ローマ教皇庁の聖書研究所で本格的に聖書を研究してきた本田神父は、新約・旧約の聖書をギリシャ語・ラテン語で読むようになっていた。原典で読む聖書は、既成観念とは全く異なるイエス像を本田に伝えてくるのだ。
聖書の中の母マリアは律法に背いて私生児をはらんだ罪人と見なされていたし、そのマリアを妻としたヨゼフもおきて破りの同類とされ、夫婦揃って社会から指弾されているのである。二人の間に生まれたイエスも、石切職人として社会の底辺で生きるしかなかった。イエスは、「食い意地の張った酒飲み」と呼ばれ、伝道を始めてからは「悪魔つき」として人々から排斥されていたのだ。
弟子達も全員が社会の底辺で生きているグループだった。12使徒のうちの7人までが漁師であり、他に、人から憎まれている徴税人や極右団体のメンバーもいた。こうした浮浪者同様のイエスの一行が、同じく社会の底辺で苦しみ悩む病人や貧者、弱者を訪ね、彼等と悲喜哀歓をともにしていたのである。
イエスは、人から憐れまれる痛み、人から施しを受けるつらさを知っていたから、師父として彼等を上から導こうとはしなかった。彼は彼等の痛みや苦しみに共感し、彼らと一緒になってよろこびの世界に到達しようとしただけだった。そのためには、時に戦うことも辞さなかった。本田は聖書から「戦うイエス」のイメージを取り出している。
イエスに倣い、イエスに従って生きようとしたら、ただ争いを避けて和解の道を探り、専一に愛と平和を求めてはならない。この世には、中立を守ることが不可能なような対立関係がある。差別や抑圧を原因とする対立がそれで、そこには中立というような立場はあり得ないのである。差別され、抑圧されている人々の側に立たない限り、われわれは差別、抑圧する側に立つことになるのだ。
対立関係に眉をひそめ、ただ和解を求める人々は、現状に満足している人々であり、恵まれた生活条件を持っている人々だ。彼等が望む平和は、バランスの平和であり、社会的弱者に忍従を強いる平和なのである。
イエスはけっして双方を少しずつ歩み寄らせるような和解策を取らなかったと、本田はいう。イエスは、行く先々でそれまで隠されてきた分裂と敵対関係を明らかにしたから、既成権力に憎まれて処刑されたのだった。
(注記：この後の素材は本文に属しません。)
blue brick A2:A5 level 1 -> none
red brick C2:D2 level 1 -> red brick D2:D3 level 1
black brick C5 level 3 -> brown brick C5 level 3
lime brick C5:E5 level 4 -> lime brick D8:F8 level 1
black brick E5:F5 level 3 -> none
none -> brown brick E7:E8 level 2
本田神父は、偽善的な「上層階級」の人々にハッキリと宣言する。
「いくら個人的・私的な生活態度がつつましく、敬虔で、善意に満ちた人であっても、その人が社会の裕福な側、力を持つ側にいるということは、貧しい人たち、力を持たない人たちを抑圧する側にいるということです。
ですから、抑圧する側にいる人は、意識的に立場を超えて抑圧される側と連帯しないかぎり、そのつもりはなくても、貧しく小さくされている人たちを抑圧しつづけているのであり、したがって、その人は真の平和への道をあゆむことはできないのです(マルコ10章17−27節「金持ちは神の国に入れない」)」(「釜ケ崎と福音」)
こうして本田神父は、次第に暴力行為を伴わない社会革命をめざす方向に進んでいく。彼は神父としての立場を乗り越えて、次のように語りかけるのだ。
「世界の人口の半分以上が貧困生活をしいられており、八億の人たちが飢餓状態におかれている。こうした状況は、富と権力をにぎる世界のリーダーたちと、その『おかげで』ゆたかな生活をエンジョイできる裕福な一般市民の無自覚の協力によって、抑圧と搾取、侵略と破壊、復興支援という名の市場拡大が行なわれる結果、生じているのです」(「釜ケ崎と福音」)
本田は、釜ケ崎や山谷に吹き寄せられてくるホームレスや日雇い労働者たちに責任が無いとは言っていない。彼らの中には、怠け者も愚かな者も要領の悪い者もいる。だが、世俗の偏見にとらわれることなく事態を直視すれば、問題は個人の資質にあるのではなく、社会の仕組みそのものにあることが判明するだろう。
現代世界の貧困は、たまたま出現したというものではなく、作り出されたものなのである。社会秩序は、富と権力の恩恵に浴し続けたいと欲する人々によって、意図的に作り出されたものなのだ。───こう断じる本田を聖書的アナーキストと呼んではいけないだろうか。